It was Carl Jung who first coined the term, ‘synchronicity’ to describe meaningful coincidences in our lives.

Many years ago, I took a group of students to the Isle of Wight collecting specimens. As I reversed the university’s minibus on a forest trail miles from any road, it fell over a concrete lip so that one of the rear wheels was suspended over a deep ditch. We piled out and some of the students tried valiantly to prop it up. It was a hopeless task, and I began to contemplate a long hike to a telephone (this was pre-mobiles), knowing that the AA would not help as we were on private land. At that moment, over the brow of the hill came the Weston-Super-Mare Tug of War team on a ‘training camp’ for the weekend. Minutes later, they had lifted the minibus and put it back on the track. This is, to me, an example of synchronicity.

If you believe in a supernatural being, then they were surely looking over us that afternoon.

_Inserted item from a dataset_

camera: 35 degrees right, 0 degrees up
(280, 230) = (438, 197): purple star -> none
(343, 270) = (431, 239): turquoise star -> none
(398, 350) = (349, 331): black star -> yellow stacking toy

Not all coincidences have such a practical bent. Some are described by believers in a ‘universe’, as providing a nod in our direction when we are making significant changes in our lives. They represent, such folk say, a gentle endorsement (or the opposite) for our course of action.

This week, I am in transition. I left one job (on the 1st) and am about to start another (on the 4th). The one I am leaving was something I enjoyed enormously but I had become concerned that the organisation was not aligned to my personal values. I don’t know if the new one will be any better, but it felt right to move on.

Yesterday, the 3rd of May, would have been my mother’s 93rd birthday. She died 9 years ago, just a couple of months after I had started the job that I am now leaving. Her first name was Betty – not short for Elisabeth, which caused some trouble for her at school where they wanted her to conform to their own expectations of children’s names!

In the afternoon, we went for a walk along the towpath of the Oxford Canal which runs close to home. While there are some boats that moor up permanently or, at least, for prolonged periods, there are others that pass through stopping only for an evening before continuing their journey. One such boat, heading south tonight, had chosen an idyllic spot and the solo female navigator had popped her deckchair on a concrete platform overlooking the adjacent River Cherwell and was making a roll-up, chatting on her tablet, and enjoying the setting sun over the valley.

It’s hard to see on this photograph, but the boat’s name was… Betty.